Increased capacity as a system—the bed space that we found and quickly transitioned—will allow us to very rapidly scale to this level again in the future if it’s needed. The streamlining of our documentation has been accelerated by this and we’ve gotten down to what is absolutely necessary to get it done quickly to free up our providers. Physicians were previously spending a large amount of their time documenting, which was highly burdensome. But now, it is impossible. At this moment, we need physicians taking of our patients, not bogged down in documentation. And that's kind of where physicians always wanted to be at, but this has forced that along. Part of my job is to weigh the burden of documentation against the value of discrete data and figure out how to strike that balance. What we’ve done is make more things automatically pulled in as discrete data, which leaves the physician to only document what they think is important.

What’s the role of data analysis in the hospitals right now? How is New York using our information to inform other states that have not yet been as affected?

We’re one of the first places within the United States to experience the virus on this scale, but we're not one of the first places in the world. We definitely learned from countries that had a big influx of COVID-19 before us.
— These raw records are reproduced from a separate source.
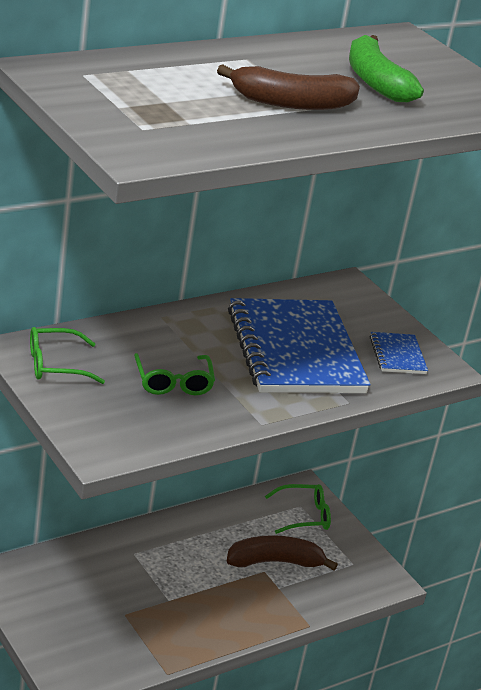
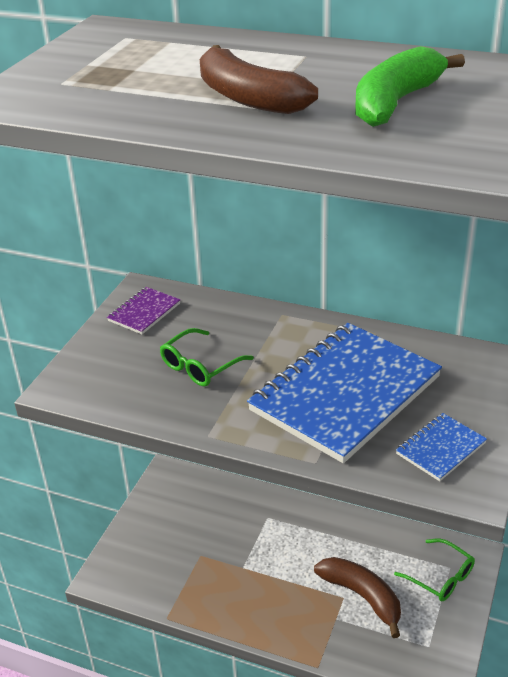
camera: 60 degrees right, 5 degrees up
(55, 365) = (144, 312): green glasses -> purple notebook

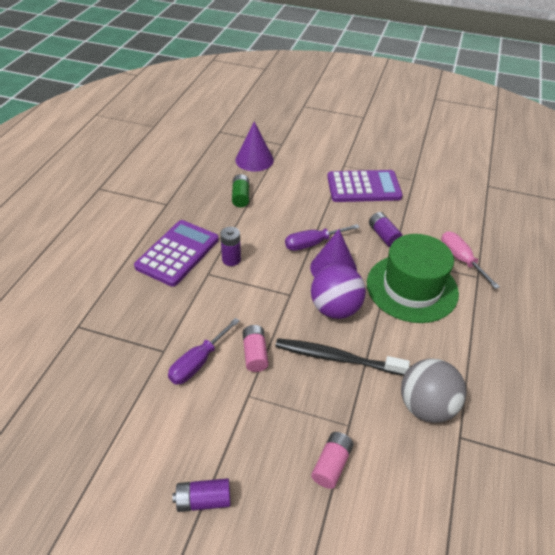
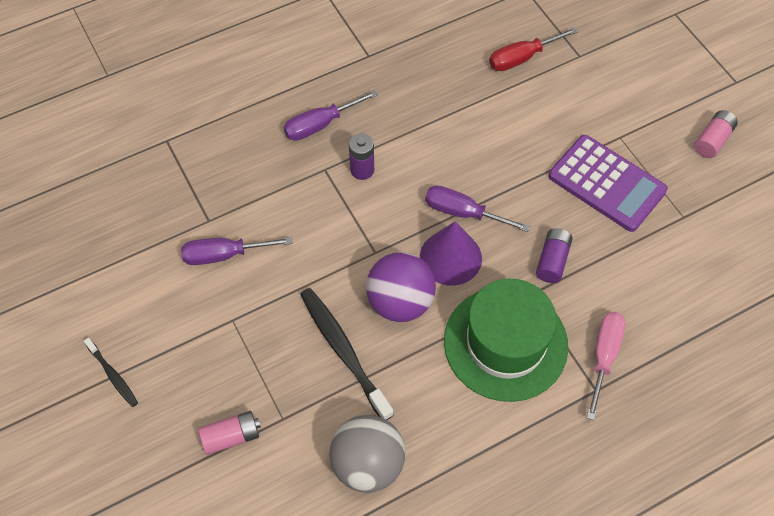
camera: 45 degrees right, 15 degrees up
(177, 253) = (320, 125): purple calculator -> purple screwdriver
(203, 500) = (112, 375): purple battery -> black toothbrush
(241, 197) = (452, 99): green battery -> none
(254, 160) = (522, 58): purple cone -> red screwdriver
(255, 354) = (278, 286): pink battery -> pink battery (712, 140)

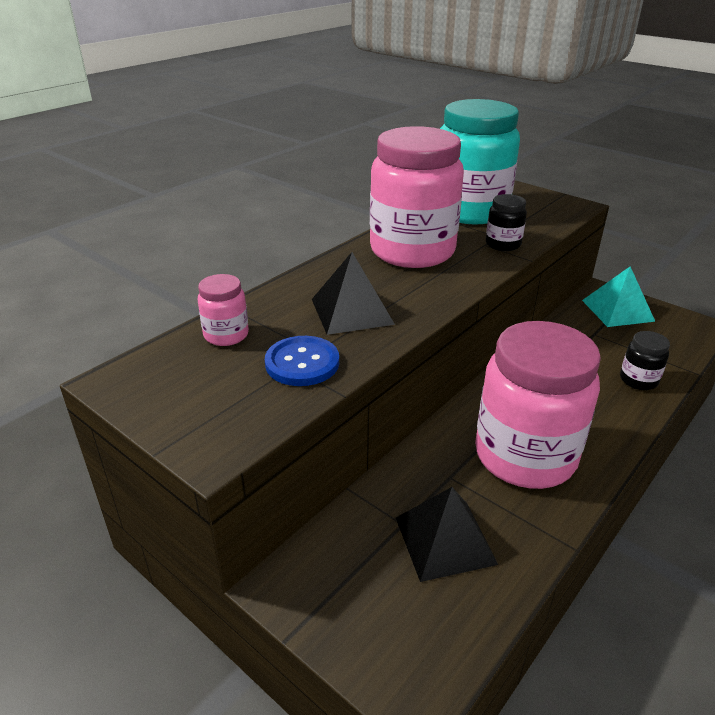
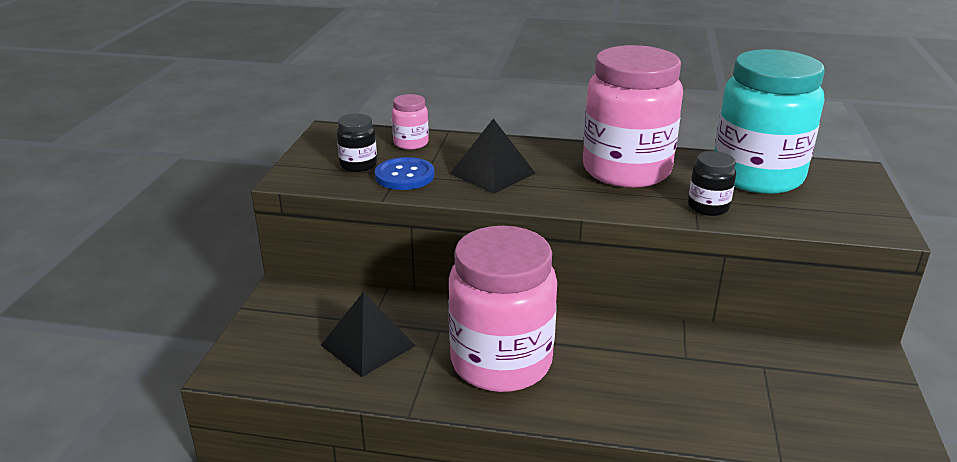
camera: 60 degrees right, 5 degrees down
(617, 310) = (842, 375): turquoise pyramid -> none
(638, 380) = (706, 414): black jar -> black jar (358, 165)

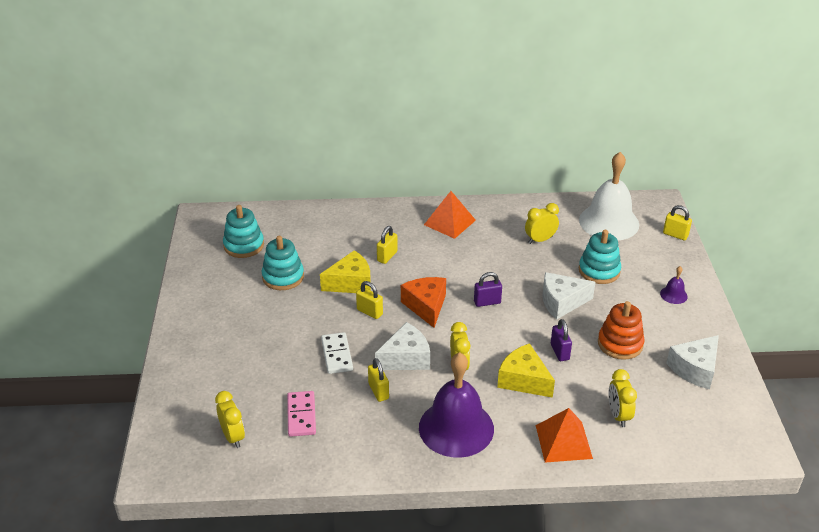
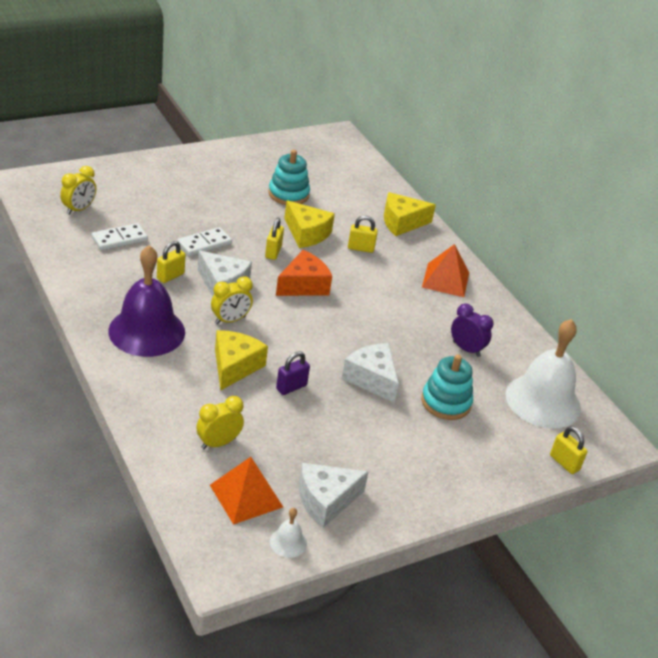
camera: 60 degrees right, 0 degrees up
(244, 245) = (316, 165): turquoise stacking toy -> none
(301, 415) = (119, 239): pink domino -> white domino
(360, 221) = (401, 222): none -> yellow cheese
(487, 302) = (336, 325): purple padlock -> none
(540, 240) = (466, 349): yellow clock -> purple clock
(563, 441) = (161, 406): orange pyramid -> orange pyramid (246, 495)
(620, 344) = (331, 433): orange stacking toy -> none
(673, 295) = (446, 471): purple bell -> none
(675, 235) = (564, 463): yellow padlock -> yellow padlock turned 45 degrees counterclockwise
(695, 369) = (325, 501): white cheese -> white cheese turned 45 degrees counterclockwise
(736, 403) = (288, 542): none -> white bell

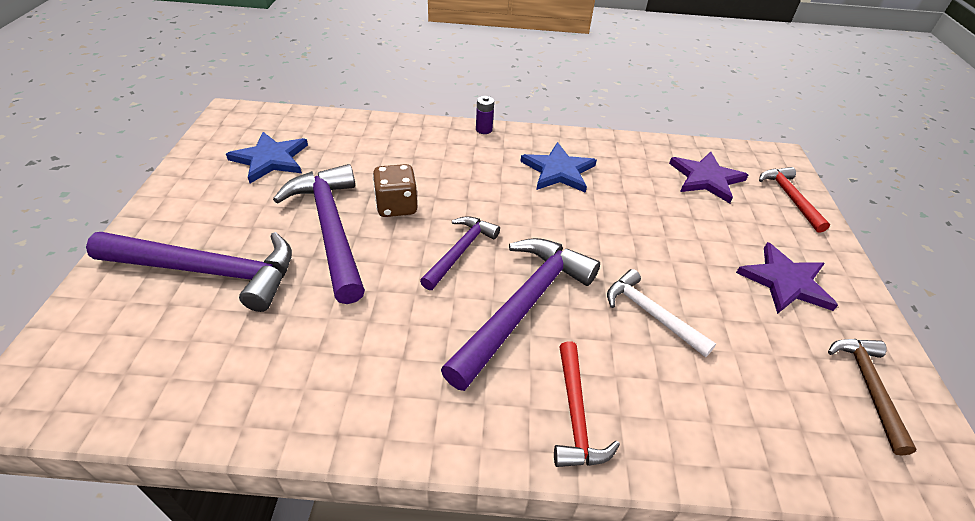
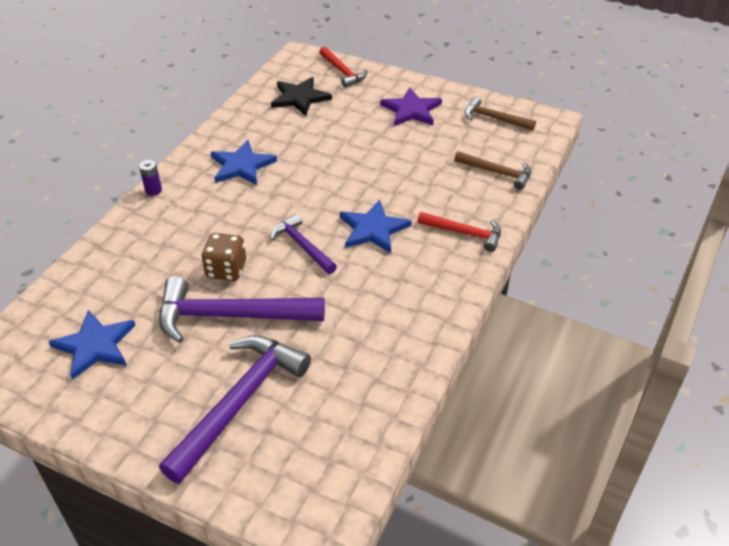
camera: 65 degrees left, 0 degrees up
(523, 306) = (373, 229): purple hammer -> blue star
(651, 314) = (408, 175): white hammer -> none
(706, 178) = (300, 98): purple star -> black star
(743, 425) = (497, 173): none -> brown hammer
(790, 198) = (342, 72): red hammer -> red hammer turned 135 degrees counterclockwise

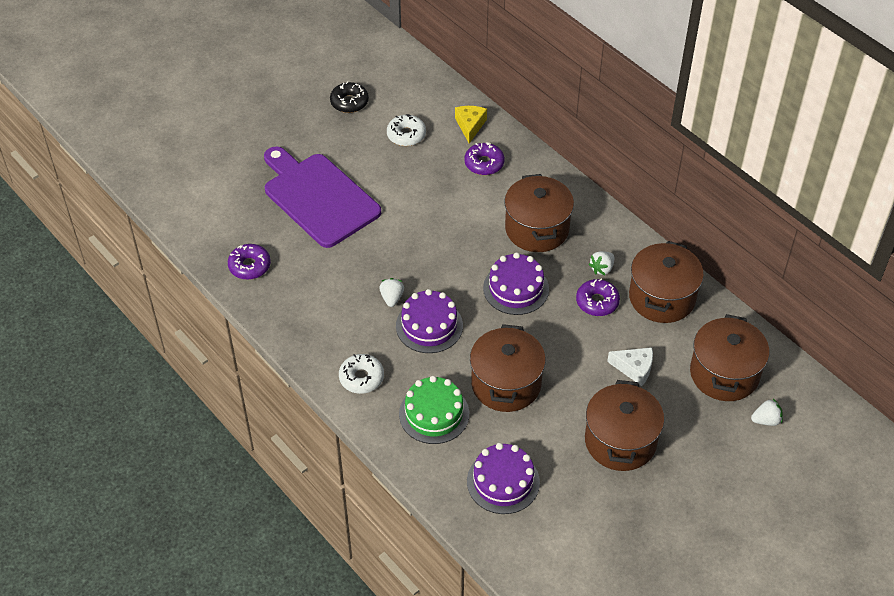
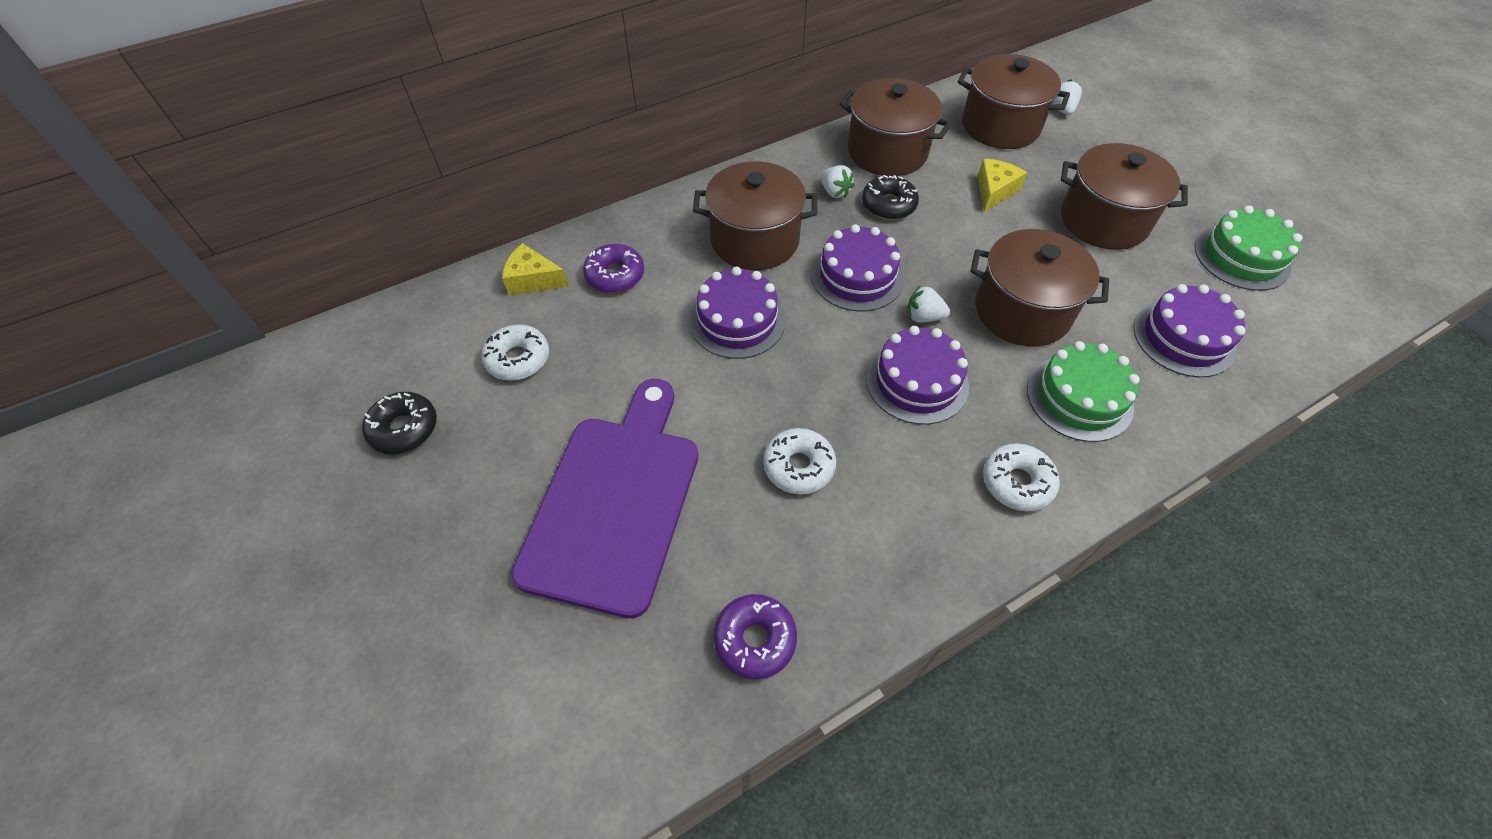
camera: 80 degrees left, 5 degrees up
(318, 197) = (615, 502): purple cutting board -> purple cutting board turned 135 degrees clockwise
(354, 272) = (798, 466): none -> white donut
(392, 298) = (858, 421): white strawberry -> white strawberry (923, 317)
(460, 230) = (737, 320): none -> purple cake
(597, 302) = (888, 205): purple donut -> black donut
(603, 534) = (1242, 257): none -> green cake
(634, 369) = (994, 191): white cheese -> yellow cheese

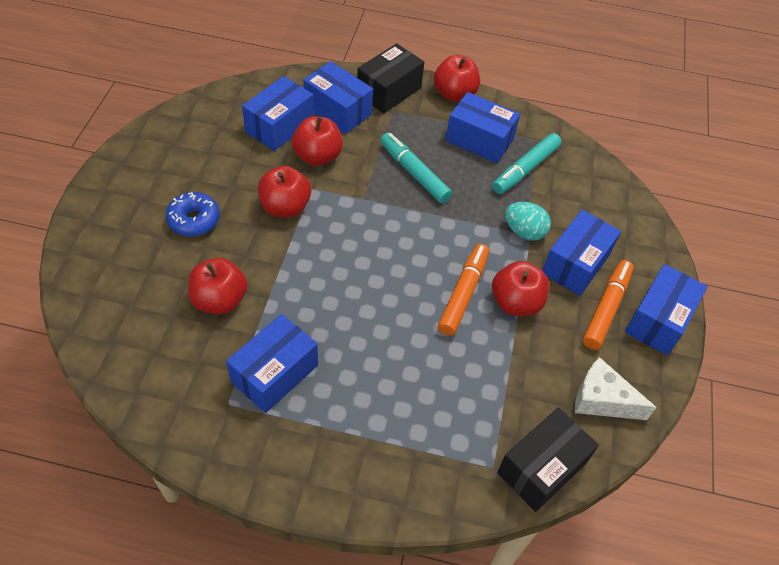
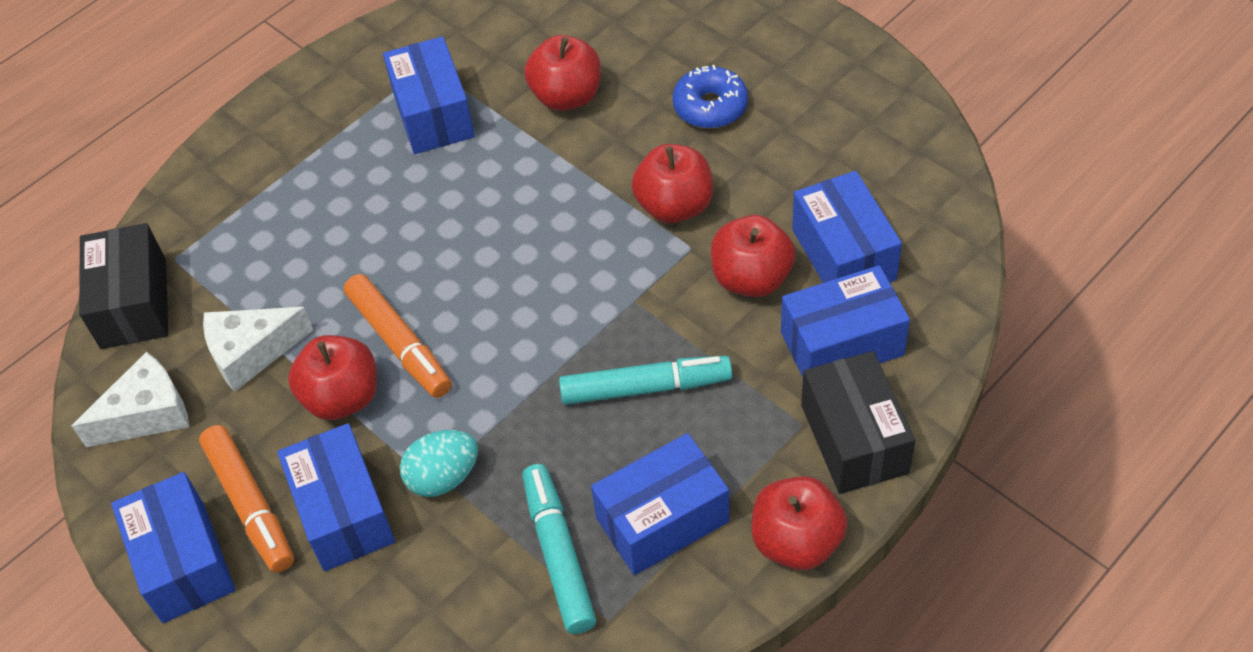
camera: 130 degrees right, 0 degrees up
(523, 368) = (251, 353): none -> white cheese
There were publications both from China and then from the University of Washington in Seattle that we borrowed heavily from early on. Some of our first order sets were based on data that we saw out of the University of Washington. As time goes by, we're learning from our own data. We’ve set up registries that record all patients that either have or are suspected to have COVID-19. We've aggregated their lab results, their vital signs, the medications they're on, and we're constantly analyzing that to see which labs are predictive of good or bad outcomes or prognostics. We’ve also started drug trials to see which treatments may or may not work.

What has New York City done well in the handling of this crisis? What could it have done better?

What I think we've done well is that we rapidly increased our bed capacity to deal with the surge of patients. We redeployed our resources to meet the demands and continue to increase our capacity to meet demand. Increasing capacity of any one hospital was not going to be successful, we needed to increase the capacity of every single one of our hospitals and then level the load between them. We match capacity to bed demand on an enterprise, rather than hospital, level. Elmhurst is one of our hardest hit hospitals, so what we've been doing daily is transferring many patients out of there, and out of other hard-hit hospitals, and sending them to other institutions that are either larger and can take more volume or are in neighborhoods that are not as inundated with patients. Our view is that the care of our patients should be the same no matter which one of our facilities you are at.

As far as what the city could have done better, I'd hope that the next time something like this happens, we would be prepared with the ability to do testing and case tracking early on in the crisis. Good, rapid testing would have been very impactful with COVID-19. We have now brought testing online and get same-day test results, but that was not available a month ago. This is not really a hospital, system, city, or even a state problem, it is a national problem that we are still trying to solve.